Another RAM advantage comes into play if we want to benefit from multithreading in C++. Processing multiple TravelerLists concurrently, we need to put a mutex (a Lock, in Pythonese) around HighwaySegment::add_clinched_by. For any significant time savings, we need to have a unique mutex for each HighwaySegment object. Writing only toTravelerLists, we don't need these. 723010 total segments 40 bytes per mutex = > 27 MB savings. Getting rid of the mutex means one process doesn't having to wait for another to write to a given object, means time savings. Small* time savings in practice, but more than zero.

On the downside is CPU time. Thinking out loud... When a traveler-segment is matched during .list processing, we must check to see if it's already stored as clinched for that traveler. • Storing segments inside a TravelerList means iterating through longer lists. Starting with a list of 0 elements & ending with a list of, on average, 18533 segments = iterating through a list of 9267 elements on average. • Storing travelers inside a HighwaySegment means iterating through shorter lists, max 128 elements.

How much time difference would this work out to in practice? Don't know. The old RAM vs. CPU trade-off...

I'll have to see what's practicable, and what's needed where in the code...

A couple arguments for using the more RAM-intensive method: • Concurrency augmentation already makes use of it, IIRC. • More convenient for answering questions like "What segments have I clinched that nobody else has?"

If any case, if we're able to use one method instead of both, that can save some RAM.

jteresco commented 5 years ago

Is the goal to have this added to some log files? If not, I think what you are suggesting is much more easily and efficiently achieved with SQL queries to the DB. The information all there in the "clinched" table, it's just a matter of formulating the right queries. For example, "how many segments are marked as clinched by terescoj?" would be answered by

select COUNT(*) from clinched where traveler='terescoj';

which gives me my number, 59777.

Counting the travelers who have clinched a given segment:

'select COUNT(DISTINCT traveler) from clinched where segmentid='32232';

gives

+--------------------------+
| COUNT(DISTINCT traveler) |
+--------------------------+
|                        5 |
+--------------------------+

or if you want a list of the travelers of a segment:

select DISTINCT traveler from clinched where segmentid='32232';

which gives

+----------+
| traveler |
+----------+
| julmac   |
| mapmikey |
| oscar    |
| w9tam    |
| opspe    |
+----------+

I've been meaning for a long time now to experiment with queries that would allow us to have the kinds of things like CHM had on the "top stats" page. I'm extremely grateful that you've taken the time to learn Python and the ins and outs of siteupdate.py. It would be great if we could find someone who's much better at SQL than I am or is willing and able to learn who will, first, probably point and laugh at my DB design, but then who would also fix it up and be able to formulate the queries to provide all kinds of new ways to view our data.
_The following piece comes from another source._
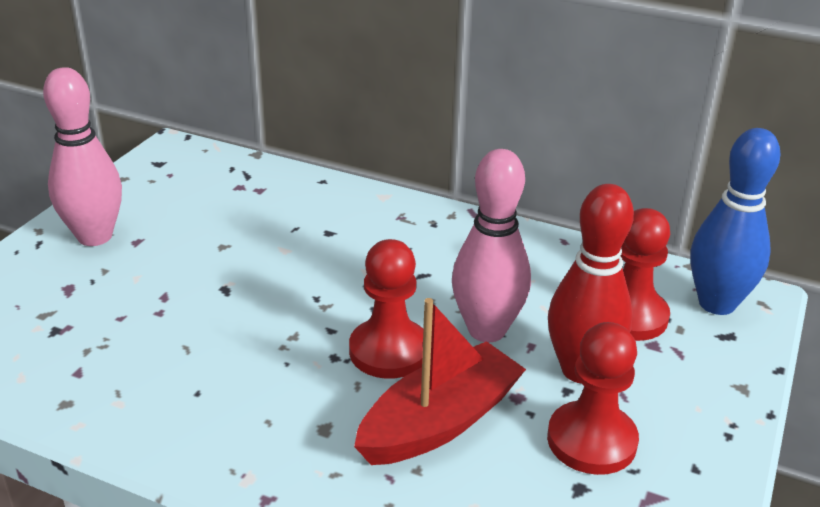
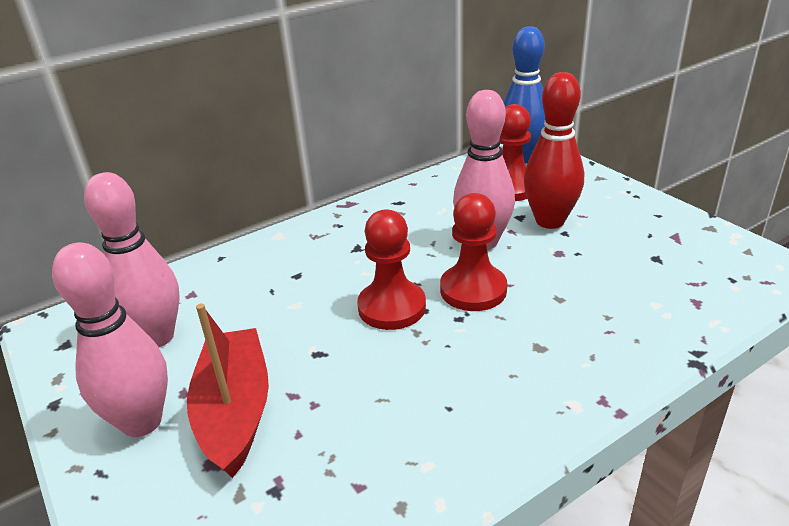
camera: 55 degrees left, 0 degrees up
(192, 198) = (156, 337): none -> pink bowling pin
(439, 422) = (565, 291): red boat -> red boat (235, 411)
(591, 440) = (617, 239): red pawn -> red pawn (392, 307)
jteresco commented 5 years ago

Also, beware of assuming much benefit from threads in Python. While noreaster has 20 physical cores and 40 hyperthreaded cores visible to the OS, Python's Global Interpreter Lock greatly limits its ability to take advantage of them with threads. Threads can be used (and are, in siteupdate) to overlap computation with I/O, but when looking for pure computational speedup, it's nearly useless.

yakra commented 5 years ago

Sorry, meant to post this over on yakra/DataProcessing instead. Here, the link to the code snippet worked. ;(

This post was mostly just a long-winded "note to self" -- the goal is to remember to pay attention to how the clinched segment data are recorded in siteupdate. If we could get away with storing them only once, that would be a Good Thing in terms of CPU & RAM.

The question "What segments have I clinched that nobody else has?" isn't even one I'm too interested in answering (it would be easy with the info, code & knowledge I already have; I just haven't tried to), but just something I thought of in a brief tangent of daydreaming. I realized it could be more easily answered by recording the data that one particular way, so I jotted it down.

Also, beware of assuming much benefit from threads in Python. While noreaster has 20 physical cores and 40 hyperthreaded cores visible to the OS, Python's Global Interpreter Lock greatly limits its ability to take advantage of them with threads. Threads can be used (and are, in siteupdate) to overlap computation with I/O, but when looking for pure computational speedup, it's nearly useless.

Indeed. I remember making some early attempts at improving multithreading, not getting the desired results, and having a basic understanding why. Then you & @Thing342 mentioned the GIL, I read up on that, and had a better understanding.

Hence my mentions of C++ above. ;)

I've been rewriting siteupdate in C++. It's been fun, and a good opportunity to learn new things in the process. I've just finished off .list file processing (hence a post on the topic). Single-threaded, this task took about 21 s (siteupdate.py, ~43 s on my machine IIRC). Multithreading got it down to 6.5 s. It took a bit to remember to get my mutexes in place to avoid concurrent writes to the same data structures. While troubleshooting this, I asked "Why not store segments per traveler, instead of travelers per segment?", only to later find your comment and realize we've already done that -- I'd blindly translated your self.clinched_segments.add(hs) to clinched_segments.insert(hs); and forgotten about it. :)

jteresco commented 5 years ago

Ah, C++! That would be excellent, and very multithreaded. I'd be very happy to see what all those cores could do with real thread support.

yakra commented 5 years ago

When we get to graph generation, that should be fun. C++ being faster out of the box, plus 4 cores on my machine to play around with, should make for some good speed improvements.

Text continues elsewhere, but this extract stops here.